As sports betting continues to be legalized across the country, the Purdue Boilermakers are going the other direction.
Purdue’s Board of Trustees has agreed on a policy that will ban sports wagering on Purdue teams by students, faculty, staff and contractors. The policy is expected to be in place next weekend when the Boilermakers take on Iowa.
The policy is thought to be just the second of its kind in the nation after St. Joseph University in Philadelphia enacted a similar anti-sports wagering policy via their student handbook.
"The purpose of this policy is to establish Saint Joseph's University policy regarding sports wagering that reflects the values of the University and adheres to applicable National College Athletic Association ("NCAA") bylaws and rules, Commonwealth of Pennsylvania law, and federal law," the student handbook says.
Purdue president Mitch Daniels says he thinks more schools will be following suit.
“I think it’s inevitable that other places have to be in the asking-questions stage, at least starting to look at this,” Daniels told the Lafayette Journal & Courier. “There was a sense that we’d better move fast – this thing is on top of us,” Daniels said. “It’s as much an expression of principle and general sense of values as it is expected to be some sort of hard and fast rule, where we’re out to punish people. … This just may be the first stab, as we learn more and see what happens.”

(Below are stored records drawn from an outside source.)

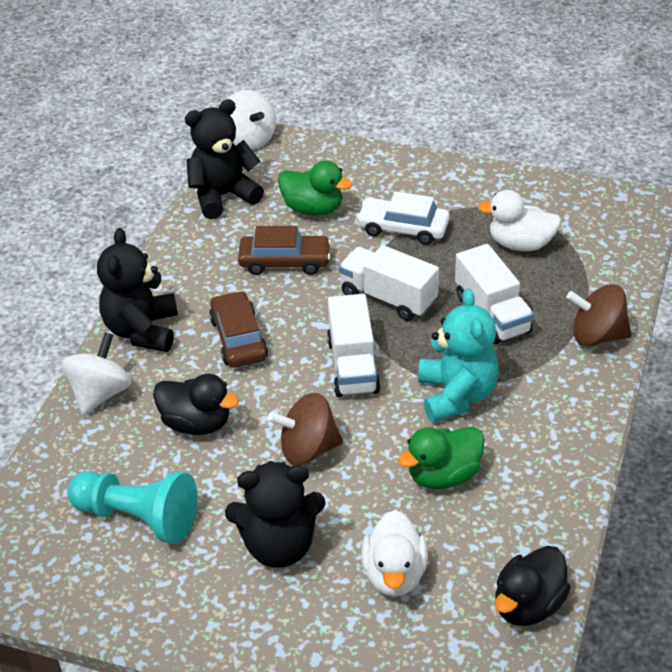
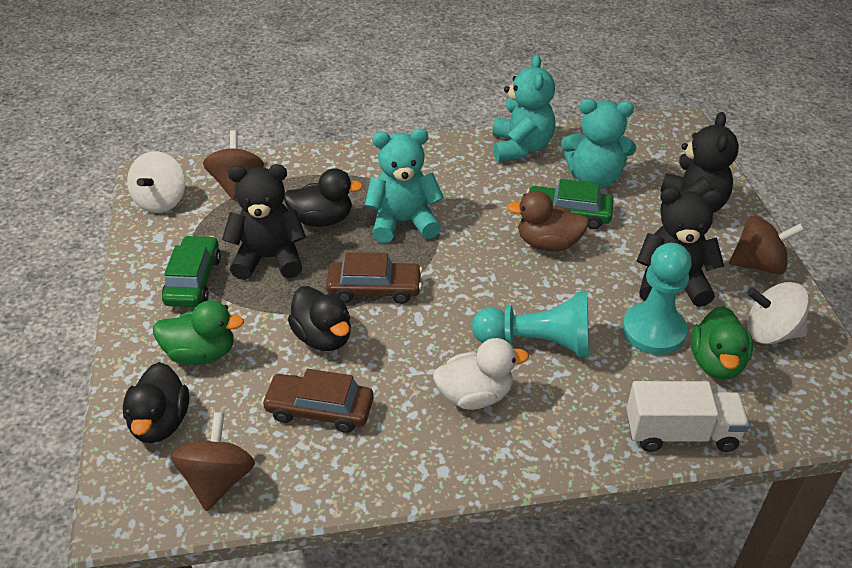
black duck: 2 -> 3
brown duck: 0 -> 1
brown spinning top: 2 -> 3
green car: 0 -> 2
turquoise pawn: 1 -> 2
turquoise teddy bear: 1 -> 3
white car: 1 -> 0
white duck: 2 -> 1
white truck: 3 -> 1

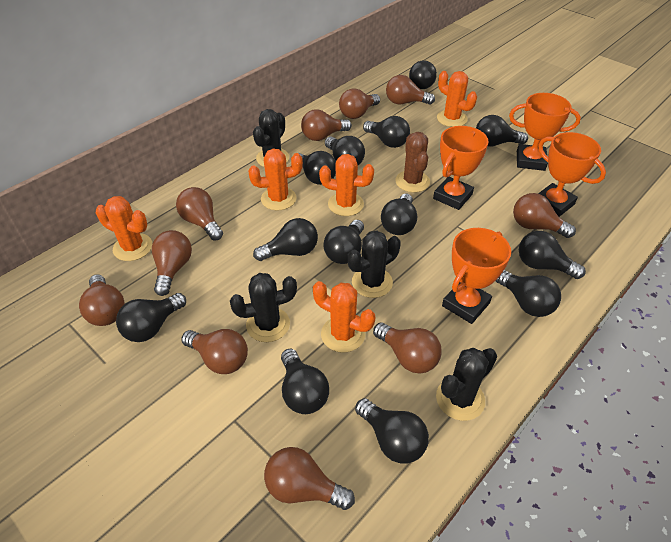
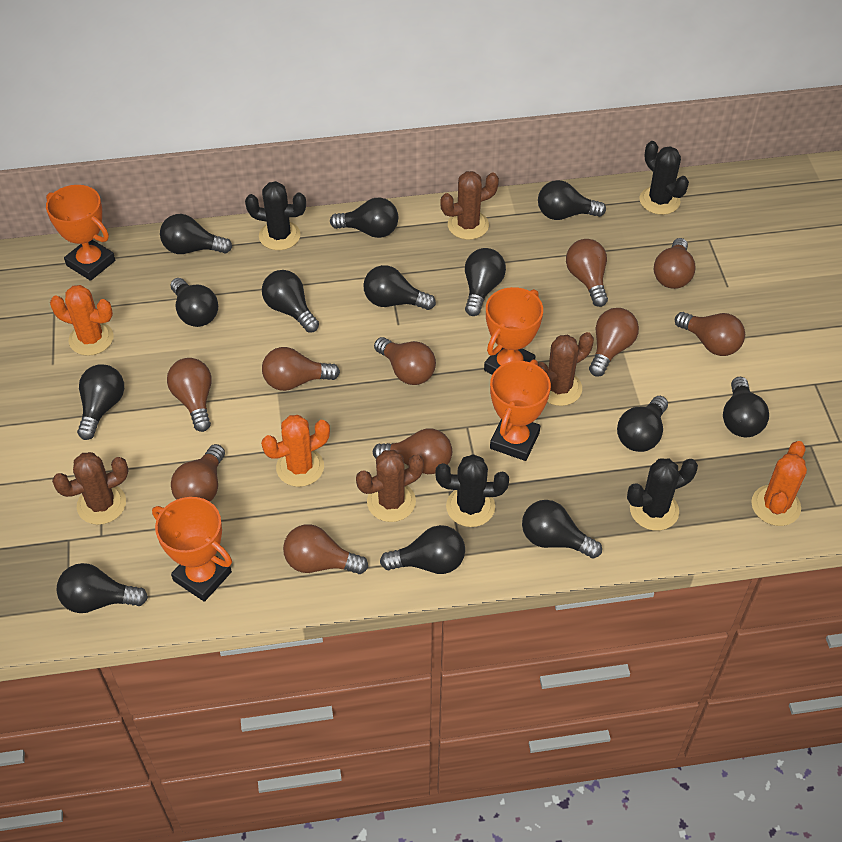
brown cactus: 1 -> 4
orange cactus: 5 -> 3

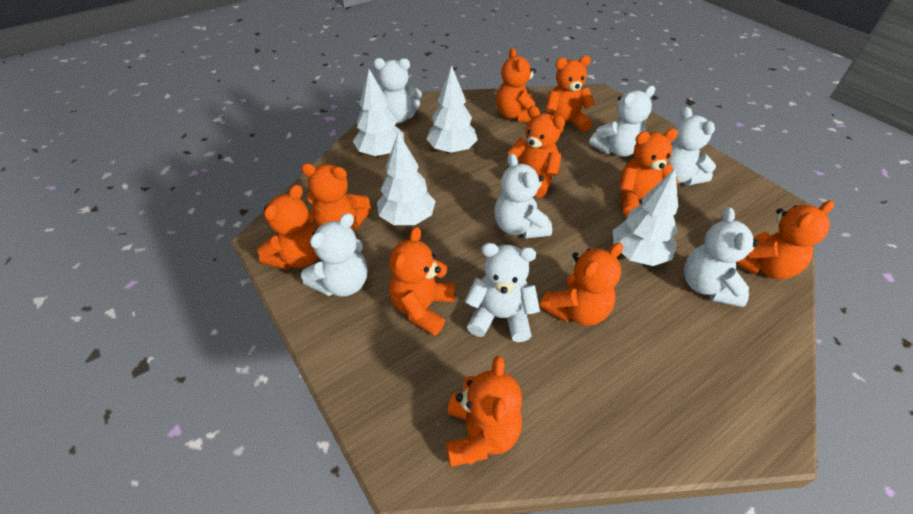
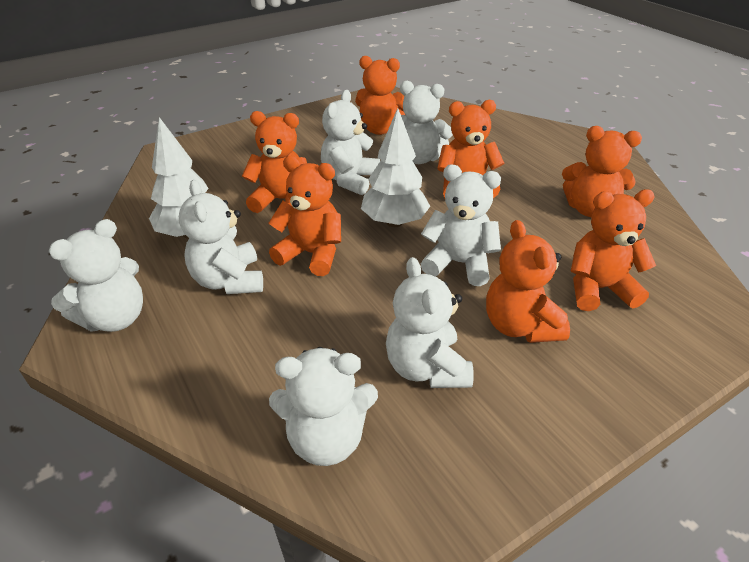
orange teddy bear: 10 -> 7
white tree: 4 -> 2

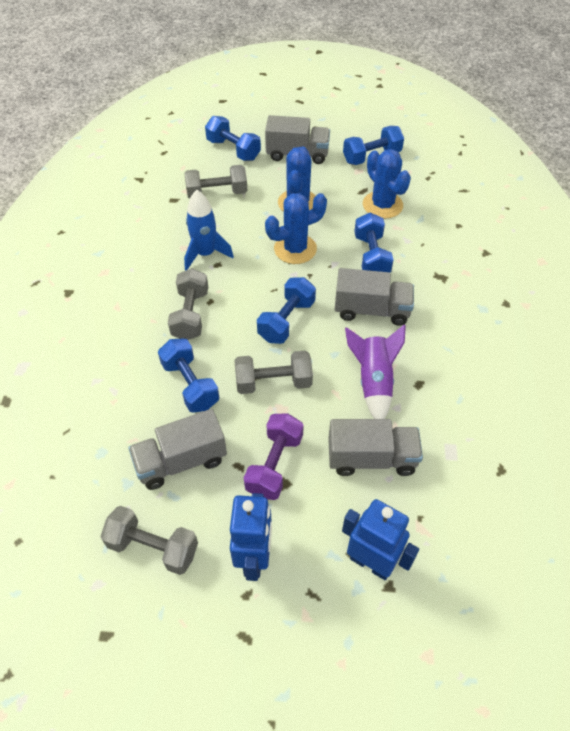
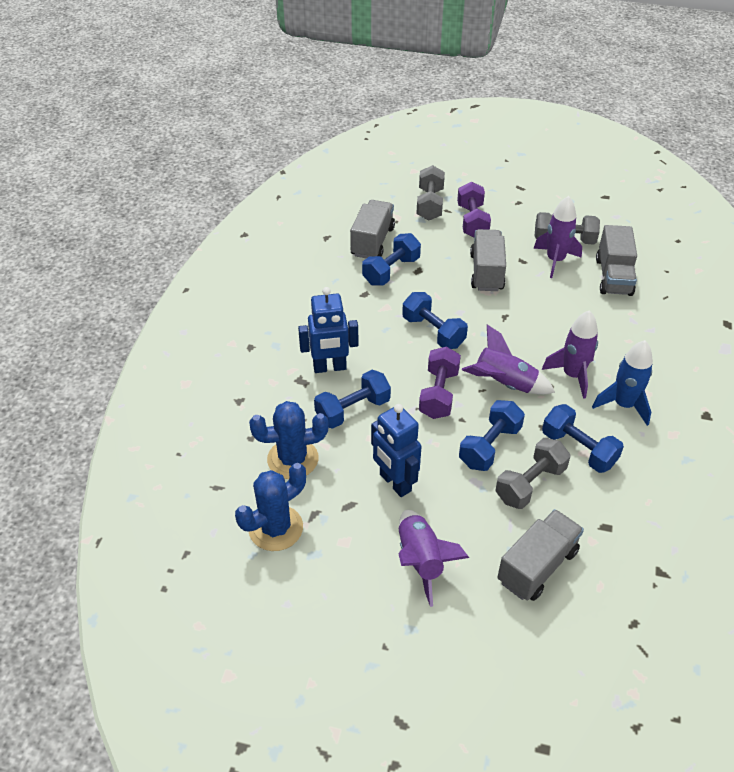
blue cactus: 3 -> 2
grey dumbbell: 4 -> 3
purple dumbbell: 1 -> 2
purple rocket: 1 -> 4

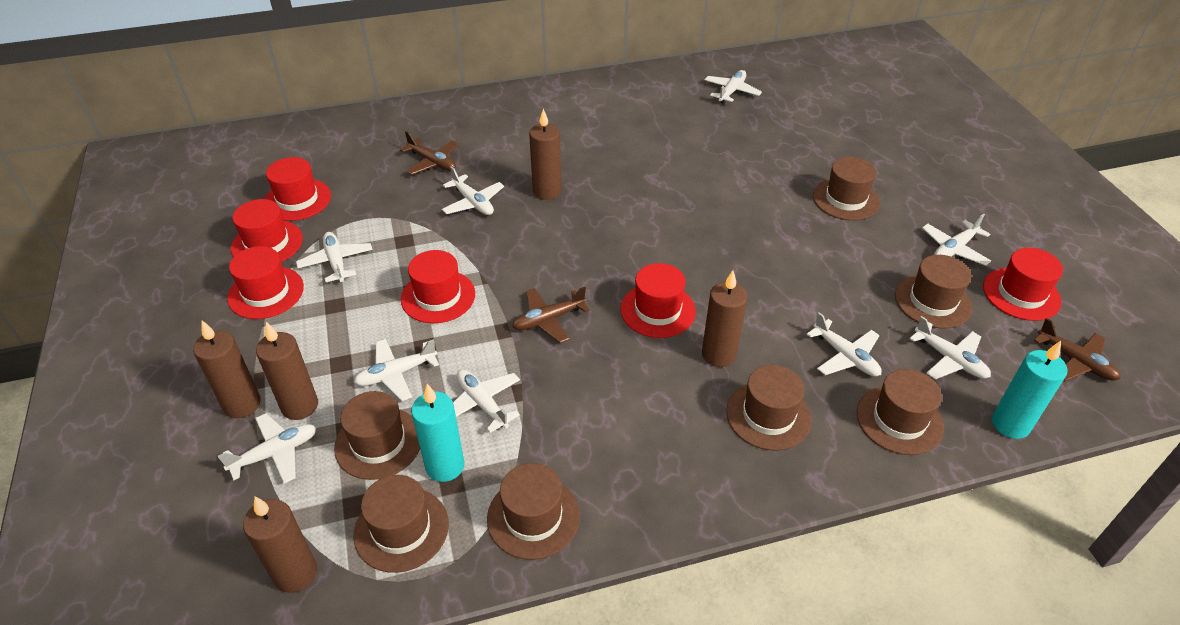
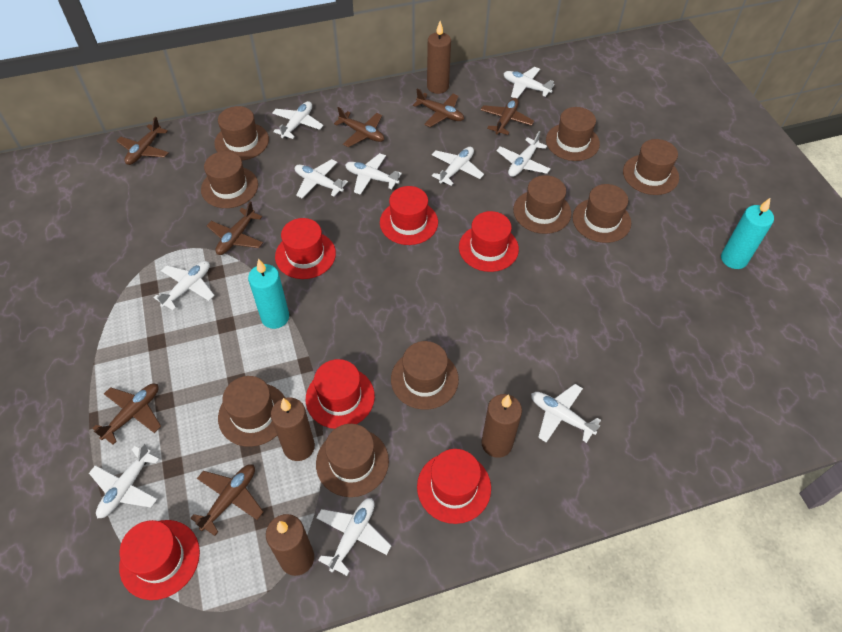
brown candle: 5 -> 4
brown hat: 7 -> 9
brown plane: 3 -> 7
white plane: 9 -> 10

Purdue has issued guidelines for the legal and compliance staff, as the new policy could have implications for more casual betting, such as March Madness pools. The ban covers more than 63,000 students, 19,000 faculty and staff members, plus contractors at the West Lafayette, Purdue Northwest and Purdue Fort Wayne campuses.
Purdue administrators said the policy is aimed at protecting student-athletes from pressures from people on campus looking for inside information and to protect the integrity of the university.
Daniels said that other schools in Indiana spent time at the Statehouse in the spring, trying to persuade state lawmakers to keep legalized betting out of Division I college ranks.
“They didn’t go for that,” Daniels said. “Which left us where we are today.”